Un jour, un assistant vient chercher Danielle Darrieux et lui dit : « Pas vous, Monsieur Gabin, c'est juste pour “donner le regard” (1) ». Il s'est fâché tout rouge ! Pas question qu'un autre que lui « donne le regard » à quelqu'un comme Darrieux… C'était marrant : il la protégeait. A la fin de chaque prise, il allait la voir : « Cocotte, il n'a pas été trop dur avec toi ? Sinon, tu me le dis »

Avez-vous eu des surprises en revisionnant tous ces films ?

Des réévaluations. Au départ, je ne pensais pas inclure René Clair, par exemple, qui ne m’intéresse pas trop. Et puis, j'ai revu 14 Juillet : quel film ! Mais des surprises, j'en ai eu, bien sûr. J'ai montré quelques extraits du film à Martin Scorsese et lui comme moi avons été sidérés par les mouvements de caméra de Macao, l'enfer du jeu, de Jean Delannoy. Le travelling qui part d'Erich von Stroheim pour finir sur les jambes de Mireille Balin, quelle maestria…

L'extrait que vous montrez est super, c'est vrai. Mais Jean Delannoy, tout de même…

Oui, il a été vilipendé – et parfois à juste titre. Je vais vous dire : c'est l'homme avec lequel je me suis le plus ennuyé au monde, lors d'un déjeuner où il s'était montré pontifiant au possible. Mais Macao, l'enfer du jeu et Le Garçon sauvage, avec Madeleine Robinson, c'est superbe…

“'Cet homme est dangereux' est une bouffée d'air frais dans les polars engoncés de l'époque”

Vous réhabilitez aussi Jean Sacha…

L'un de ses films, en tout cas : Cet homme est dangereux, avec Eddie Constantine, une bouffée d'air frais dans les polars engoncés de l'époque. Jean Sacha était cultivé, il avait même fondé, dans les années 30, une revue de cinéma où il interviewait Ruben Mamoulian, celui de La Reine Christine, avec Garbo, où il célébrait les travellings de Raoul Walsh… Après Cet homme est dangereux, il s'est embarqué dans une série de scénarios plus catastrophiques les uns que les autres… Et il a fini comme roi de la bande annonce : notamment pour les films de François Truffaut, qui l'adorait.

Comment avez-vous financé le film ?

Dans ma candeur naïve, je m'étais imaginé aller rencontrer les responsables de Studio Canal et leur expliquer mon intention de valoriser les films dont ils détenaient les droits.
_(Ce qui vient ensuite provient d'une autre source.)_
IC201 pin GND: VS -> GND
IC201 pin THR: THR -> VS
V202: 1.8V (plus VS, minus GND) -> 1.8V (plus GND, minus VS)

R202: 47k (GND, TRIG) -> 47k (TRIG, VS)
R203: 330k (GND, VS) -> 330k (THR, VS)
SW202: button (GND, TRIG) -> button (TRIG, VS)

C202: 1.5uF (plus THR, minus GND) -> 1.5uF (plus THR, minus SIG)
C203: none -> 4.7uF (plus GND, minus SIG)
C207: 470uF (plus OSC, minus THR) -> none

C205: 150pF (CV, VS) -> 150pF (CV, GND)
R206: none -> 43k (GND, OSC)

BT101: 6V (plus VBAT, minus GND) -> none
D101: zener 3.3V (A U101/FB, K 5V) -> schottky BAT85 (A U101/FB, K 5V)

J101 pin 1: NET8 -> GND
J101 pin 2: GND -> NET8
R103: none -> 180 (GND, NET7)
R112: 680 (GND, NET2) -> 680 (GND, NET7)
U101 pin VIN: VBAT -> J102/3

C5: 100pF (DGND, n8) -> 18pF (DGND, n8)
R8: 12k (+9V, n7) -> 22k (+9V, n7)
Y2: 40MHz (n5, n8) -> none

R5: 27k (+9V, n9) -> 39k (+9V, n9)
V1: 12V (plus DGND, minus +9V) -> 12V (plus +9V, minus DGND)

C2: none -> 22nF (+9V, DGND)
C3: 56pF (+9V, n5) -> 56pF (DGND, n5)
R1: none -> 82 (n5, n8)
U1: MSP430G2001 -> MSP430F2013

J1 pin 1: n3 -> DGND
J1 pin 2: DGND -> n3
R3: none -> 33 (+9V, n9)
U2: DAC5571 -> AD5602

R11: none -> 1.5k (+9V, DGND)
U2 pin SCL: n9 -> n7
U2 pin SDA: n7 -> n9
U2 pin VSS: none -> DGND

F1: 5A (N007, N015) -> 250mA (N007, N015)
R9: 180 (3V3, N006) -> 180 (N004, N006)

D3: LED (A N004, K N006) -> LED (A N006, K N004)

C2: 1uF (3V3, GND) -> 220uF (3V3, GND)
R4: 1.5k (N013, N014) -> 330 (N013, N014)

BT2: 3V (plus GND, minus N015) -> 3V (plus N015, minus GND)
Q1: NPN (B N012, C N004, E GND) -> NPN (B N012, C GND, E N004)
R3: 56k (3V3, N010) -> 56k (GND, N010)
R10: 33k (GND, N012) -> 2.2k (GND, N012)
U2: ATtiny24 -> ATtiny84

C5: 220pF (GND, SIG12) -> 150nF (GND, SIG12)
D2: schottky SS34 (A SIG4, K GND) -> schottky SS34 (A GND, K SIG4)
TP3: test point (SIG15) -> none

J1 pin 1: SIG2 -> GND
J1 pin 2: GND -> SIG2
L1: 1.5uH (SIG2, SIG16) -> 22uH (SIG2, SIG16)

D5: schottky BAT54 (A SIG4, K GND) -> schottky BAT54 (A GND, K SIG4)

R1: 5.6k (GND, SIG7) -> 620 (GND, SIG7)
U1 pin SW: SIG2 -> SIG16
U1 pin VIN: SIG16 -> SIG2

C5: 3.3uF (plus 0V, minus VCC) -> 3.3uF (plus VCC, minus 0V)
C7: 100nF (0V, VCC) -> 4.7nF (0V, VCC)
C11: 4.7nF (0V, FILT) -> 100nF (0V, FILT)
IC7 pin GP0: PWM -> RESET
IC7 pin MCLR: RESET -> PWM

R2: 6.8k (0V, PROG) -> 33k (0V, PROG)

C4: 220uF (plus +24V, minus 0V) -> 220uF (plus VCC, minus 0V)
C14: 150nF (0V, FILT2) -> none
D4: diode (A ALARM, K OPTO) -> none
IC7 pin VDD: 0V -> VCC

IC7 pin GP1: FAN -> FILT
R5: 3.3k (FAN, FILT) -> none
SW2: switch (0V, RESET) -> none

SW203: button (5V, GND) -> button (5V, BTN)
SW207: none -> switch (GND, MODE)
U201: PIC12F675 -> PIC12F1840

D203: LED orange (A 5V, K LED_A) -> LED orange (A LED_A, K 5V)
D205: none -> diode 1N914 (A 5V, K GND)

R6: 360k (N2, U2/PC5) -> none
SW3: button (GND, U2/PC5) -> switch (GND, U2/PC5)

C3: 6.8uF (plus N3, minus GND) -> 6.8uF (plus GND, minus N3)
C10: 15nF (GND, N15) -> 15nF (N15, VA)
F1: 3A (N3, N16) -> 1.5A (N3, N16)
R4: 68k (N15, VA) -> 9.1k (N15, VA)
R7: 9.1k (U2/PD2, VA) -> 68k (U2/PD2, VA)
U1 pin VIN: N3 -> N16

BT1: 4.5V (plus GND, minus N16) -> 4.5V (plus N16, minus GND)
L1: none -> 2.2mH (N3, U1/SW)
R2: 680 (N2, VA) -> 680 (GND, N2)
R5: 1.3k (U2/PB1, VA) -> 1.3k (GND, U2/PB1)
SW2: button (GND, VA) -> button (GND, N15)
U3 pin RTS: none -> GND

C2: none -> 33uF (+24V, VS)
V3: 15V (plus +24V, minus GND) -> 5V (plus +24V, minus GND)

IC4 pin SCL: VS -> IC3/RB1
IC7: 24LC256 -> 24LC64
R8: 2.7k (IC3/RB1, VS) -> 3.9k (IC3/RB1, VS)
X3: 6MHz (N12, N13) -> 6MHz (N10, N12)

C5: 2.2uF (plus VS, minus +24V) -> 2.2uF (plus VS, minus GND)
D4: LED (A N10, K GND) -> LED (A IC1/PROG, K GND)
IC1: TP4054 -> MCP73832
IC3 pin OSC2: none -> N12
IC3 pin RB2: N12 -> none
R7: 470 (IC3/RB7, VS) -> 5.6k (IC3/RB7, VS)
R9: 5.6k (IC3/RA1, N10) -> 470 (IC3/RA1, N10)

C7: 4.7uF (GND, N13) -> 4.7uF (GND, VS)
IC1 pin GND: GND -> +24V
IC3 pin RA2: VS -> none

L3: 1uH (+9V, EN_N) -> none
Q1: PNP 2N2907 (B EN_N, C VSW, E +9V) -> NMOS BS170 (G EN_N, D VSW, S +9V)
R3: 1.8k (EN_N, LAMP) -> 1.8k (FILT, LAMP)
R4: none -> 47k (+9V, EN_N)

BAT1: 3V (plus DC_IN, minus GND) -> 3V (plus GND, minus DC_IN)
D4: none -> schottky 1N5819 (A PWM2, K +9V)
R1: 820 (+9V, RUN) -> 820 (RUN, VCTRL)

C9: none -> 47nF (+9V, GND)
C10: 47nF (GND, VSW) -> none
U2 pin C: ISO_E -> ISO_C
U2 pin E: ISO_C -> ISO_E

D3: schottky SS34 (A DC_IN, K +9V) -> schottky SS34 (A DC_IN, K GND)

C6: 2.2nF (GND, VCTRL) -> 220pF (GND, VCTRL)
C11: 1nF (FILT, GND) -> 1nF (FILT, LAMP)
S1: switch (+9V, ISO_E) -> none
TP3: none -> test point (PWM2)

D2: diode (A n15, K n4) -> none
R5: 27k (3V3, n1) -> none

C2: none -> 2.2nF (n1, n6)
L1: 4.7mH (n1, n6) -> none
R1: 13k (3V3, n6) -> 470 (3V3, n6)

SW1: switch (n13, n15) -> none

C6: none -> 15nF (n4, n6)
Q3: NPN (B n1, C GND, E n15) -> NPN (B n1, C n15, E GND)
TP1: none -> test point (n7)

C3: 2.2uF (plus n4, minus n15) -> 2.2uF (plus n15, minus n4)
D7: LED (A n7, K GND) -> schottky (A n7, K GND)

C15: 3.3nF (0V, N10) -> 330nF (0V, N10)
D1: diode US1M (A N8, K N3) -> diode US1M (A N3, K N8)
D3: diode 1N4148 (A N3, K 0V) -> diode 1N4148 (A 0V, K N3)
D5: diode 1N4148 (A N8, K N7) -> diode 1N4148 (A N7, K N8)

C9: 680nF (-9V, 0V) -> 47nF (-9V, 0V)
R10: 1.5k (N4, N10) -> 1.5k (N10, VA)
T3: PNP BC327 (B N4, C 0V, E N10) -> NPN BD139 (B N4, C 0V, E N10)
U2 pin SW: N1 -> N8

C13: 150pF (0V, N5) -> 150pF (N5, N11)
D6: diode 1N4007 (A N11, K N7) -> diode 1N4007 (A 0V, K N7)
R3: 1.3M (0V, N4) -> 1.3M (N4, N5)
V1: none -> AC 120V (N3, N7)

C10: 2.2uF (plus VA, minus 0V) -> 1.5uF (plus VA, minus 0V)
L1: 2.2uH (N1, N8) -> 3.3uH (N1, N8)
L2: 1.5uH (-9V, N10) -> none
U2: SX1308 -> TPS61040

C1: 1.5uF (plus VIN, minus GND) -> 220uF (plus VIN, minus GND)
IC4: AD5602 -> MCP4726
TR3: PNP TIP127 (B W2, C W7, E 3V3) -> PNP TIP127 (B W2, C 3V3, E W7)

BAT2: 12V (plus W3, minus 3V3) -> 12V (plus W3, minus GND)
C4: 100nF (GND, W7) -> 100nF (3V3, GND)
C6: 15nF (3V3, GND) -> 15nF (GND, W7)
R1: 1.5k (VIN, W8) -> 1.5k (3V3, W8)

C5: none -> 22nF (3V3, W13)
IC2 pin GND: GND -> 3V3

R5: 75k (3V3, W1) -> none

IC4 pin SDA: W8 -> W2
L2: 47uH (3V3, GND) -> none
Ç’aurait dû les intéresser. Mais non, pas un rendez-vous. Rien… Rodolphe Belmer (à l'époque directeur général du groupe) me soutenait, mais n'arrivait pas à convaincre les autres.

Thierry Frémaux, le délégué général de Cannes et mon complice de Lyon, a insisté, lourdement, et nous voilà reçus, un jour, par un jeune homme qui nous dit : « C'est une bonne idée : on va engager Martin Scorsese »…Et là, je me suis dit :« Mal barré, le mec ! » Il serait nul, comme producteur ! Parce que Martin, que je connais bien, voyage toujours en jet, avec cinq ou six personnes, qui logent tous au Crillon… A elle seule, sa venue aurait coûté plus cher que mon film tout entier…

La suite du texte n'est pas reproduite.